Aetiology: neurological
a) Autonomic/ peripheral nerve
b) Brain
c) Spinal cord
a) Autonomic or peripheral nerve (eg, autonomic neuropathy, diabetes mellitus, Guillain-Barré syndrome, pernicious anaemia, poliomyelitis, radical pelvic surgery, spinal cord trauma, tabes dorsalis).
b) Brain (eg, cardiovascular disease (CVD), multiple sclerosis (MS), neoplasm, normal pressure hydrocephalus, Parkinson’s disease).
c) Spinal cord (eg, invertebral disc disease, meningomyelocele, MS, spina bifida occulta, spinal cord haematoma or abscess, spinal cord trauma, spinal stenosis, spinovascular disease, transverse myelitis, tumours, cauda equina).
Causes of post-operative retention
Pain.
Traumatic instrumentation.
Bladder overdistension.
Drugs (particularly opioids).
Decreased mobility and increased bed rest
Specific procedures, e.g. Suburethral sling procedures for stress incontinence
Assessment.
a) History - pertinent symptoms to enquire about
b) Examination
a) Neurological (CES, other), LUTS, pain!, bowel opening, systemic (fever, weight loss, etc.)
b) - Bladder (distended and dull percussion almost up to umbilicus);
- PR in both (anal tone and sensation; faecal impaction; prostate in men)
- male genitourinary (phimosis, meatal stenosis, urethral discharge)

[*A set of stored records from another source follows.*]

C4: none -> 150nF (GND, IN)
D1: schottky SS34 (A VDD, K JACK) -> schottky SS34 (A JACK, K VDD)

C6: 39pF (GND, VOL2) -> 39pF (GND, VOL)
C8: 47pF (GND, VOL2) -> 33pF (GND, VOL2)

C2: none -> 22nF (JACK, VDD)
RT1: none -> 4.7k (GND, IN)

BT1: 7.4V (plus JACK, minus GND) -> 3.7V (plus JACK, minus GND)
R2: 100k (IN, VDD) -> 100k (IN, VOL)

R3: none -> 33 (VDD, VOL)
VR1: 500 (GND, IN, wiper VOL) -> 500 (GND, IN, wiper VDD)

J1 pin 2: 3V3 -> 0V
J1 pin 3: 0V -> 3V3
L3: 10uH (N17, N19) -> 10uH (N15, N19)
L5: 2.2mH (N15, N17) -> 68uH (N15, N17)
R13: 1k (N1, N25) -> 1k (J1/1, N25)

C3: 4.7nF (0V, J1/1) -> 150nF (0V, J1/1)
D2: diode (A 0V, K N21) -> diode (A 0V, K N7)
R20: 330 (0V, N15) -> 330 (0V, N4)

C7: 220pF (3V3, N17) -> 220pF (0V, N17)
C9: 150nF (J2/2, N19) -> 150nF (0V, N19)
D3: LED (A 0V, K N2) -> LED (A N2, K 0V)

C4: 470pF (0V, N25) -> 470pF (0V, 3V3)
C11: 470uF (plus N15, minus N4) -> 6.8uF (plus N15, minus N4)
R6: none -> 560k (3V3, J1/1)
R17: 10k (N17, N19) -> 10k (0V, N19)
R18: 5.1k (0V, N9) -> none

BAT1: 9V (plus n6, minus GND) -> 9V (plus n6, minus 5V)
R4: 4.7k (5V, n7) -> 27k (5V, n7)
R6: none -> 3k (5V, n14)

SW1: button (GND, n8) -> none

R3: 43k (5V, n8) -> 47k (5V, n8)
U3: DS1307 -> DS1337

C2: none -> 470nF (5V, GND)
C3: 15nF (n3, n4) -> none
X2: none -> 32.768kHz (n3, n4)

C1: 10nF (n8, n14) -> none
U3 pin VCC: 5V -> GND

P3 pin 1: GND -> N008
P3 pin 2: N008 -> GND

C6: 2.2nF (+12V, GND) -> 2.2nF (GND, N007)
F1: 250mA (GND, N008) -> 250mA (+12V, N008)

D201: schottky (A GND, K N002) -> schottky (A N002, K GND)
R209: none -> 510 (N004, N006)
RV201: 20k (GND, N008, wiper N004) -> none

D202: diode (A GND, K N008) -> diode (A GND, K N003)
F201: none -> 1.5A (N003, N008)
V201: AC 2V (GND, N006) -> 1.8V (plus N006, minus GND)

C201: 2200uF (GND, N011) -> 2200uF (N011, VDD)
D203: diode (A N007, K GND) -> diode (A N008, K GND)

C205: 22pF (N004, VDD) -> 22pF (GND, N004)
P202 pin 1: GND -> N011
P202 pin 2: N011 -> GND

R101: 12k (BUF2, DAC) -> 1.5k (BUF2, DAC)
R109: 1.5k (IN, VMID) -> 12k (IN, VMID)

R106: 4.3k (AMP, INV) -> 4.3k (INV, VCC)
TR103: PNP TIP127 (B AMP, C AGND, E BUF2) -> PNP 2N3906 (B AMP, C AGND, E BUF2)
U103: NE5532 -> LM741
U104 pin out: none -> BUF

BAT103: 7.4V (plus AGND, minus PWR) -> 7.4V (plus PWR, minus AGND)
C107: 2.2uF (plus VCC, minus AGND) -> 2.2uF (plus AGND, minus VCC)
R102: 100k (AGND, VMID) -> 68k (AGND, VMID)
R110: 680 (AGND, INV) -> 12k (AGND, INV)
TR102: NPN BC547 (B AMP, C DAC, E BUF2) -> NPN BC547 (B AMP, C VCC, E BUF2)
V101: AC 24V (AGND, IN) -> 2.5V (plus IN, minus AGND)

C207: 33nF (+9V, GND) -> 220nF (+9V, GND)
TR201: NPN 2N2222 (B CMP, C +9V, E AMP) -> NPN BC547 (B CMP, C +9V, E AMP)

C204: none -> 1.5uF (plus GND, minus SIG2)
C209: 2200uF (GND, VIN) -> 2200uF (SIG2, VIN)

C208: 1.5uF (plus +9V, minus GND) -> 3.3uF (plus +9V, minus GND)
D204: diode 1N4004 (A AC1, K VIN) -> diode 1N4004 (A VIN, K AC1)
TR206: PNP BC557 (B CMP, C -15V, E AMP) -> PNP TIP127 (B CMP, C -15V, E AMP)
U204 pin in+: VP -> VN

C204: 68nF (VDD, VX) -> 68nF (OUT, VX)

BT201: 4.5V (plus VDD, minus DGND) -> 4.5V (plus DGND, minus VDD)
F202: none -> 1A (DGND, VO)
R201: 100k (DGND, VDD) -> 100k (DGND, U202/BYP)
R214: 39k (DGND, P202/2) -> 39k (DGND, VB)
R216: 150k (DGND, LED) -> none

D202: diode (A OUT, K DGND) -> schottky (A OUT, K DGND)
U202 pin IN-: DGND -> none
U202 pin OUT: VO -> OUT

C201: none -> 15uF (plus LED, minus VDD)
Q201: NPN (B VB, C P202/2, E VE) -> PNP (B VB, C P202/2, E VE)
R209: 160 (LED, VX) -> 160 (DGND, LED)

- PV (vulval/vaginal inflammation, cystocele)
- Neurological
Investigations.
a) Bloods
b) Orifices
c) XR/imaging
d) Special tests
a) FBC. UEs, creatinine, eGFR. Blood glucose.
Prostate-specific antigen (PSA): NB: this is elevated in the setting of AUR so is of limited use at this stage.
b) Urinalysis - check for infection, haematuria, proteinuria, glucosuria. MSU.
c) - Ultrasound - post-void residual urine as well as looking for hydronephrosis and other structural abnormalities of the renal system.
- CT scan - used to look for pelvic, abdominal or retroperitoneal mass causing extrinsic bladder neck compression.
- MRI/CT brain scan - used to look for intracranial lesions (eg, tumour, stroke, MS).
- MRI scan of the spine - used to look for disc prolapse, cauda equina syndrome, spinal tumours, spinal cord compression, MS.
d) Investigations such as cystoscopy, retrograde cystourethrography or urodynamic studies may also be undertaken depending on the suspected cause of retention
Management: acute retention
a) Initial
b) Further
c) possible alternative drug class that may be used
a) Catheterise + alpha-blocker (for at least 2 days before removal of catheter to prevent further retention)
b) TWOC if possible
c) Cholinergics (e.g. neostigmine)
Management: chronic retention
a) First line
b) Further management
a) Offer intermittent self-/carer catheterisation before indwelling if possible
b) Treat underlying causes; conservative, medical and surgical
Complications of retention
- UTIs.
- Acute kidney injury./ hydronephrosis
- Post-obstructive diuresis (marked natriuresis and diuresis with electrolyte disturbance, including hypokalaemia, hyponatraemia, hypernatraemia and hypomagnesaemia).
- Urolithiasis
- Post-retention haematuria - 2-16% in one study after rapid decompression via a catheter and usually self-limiting.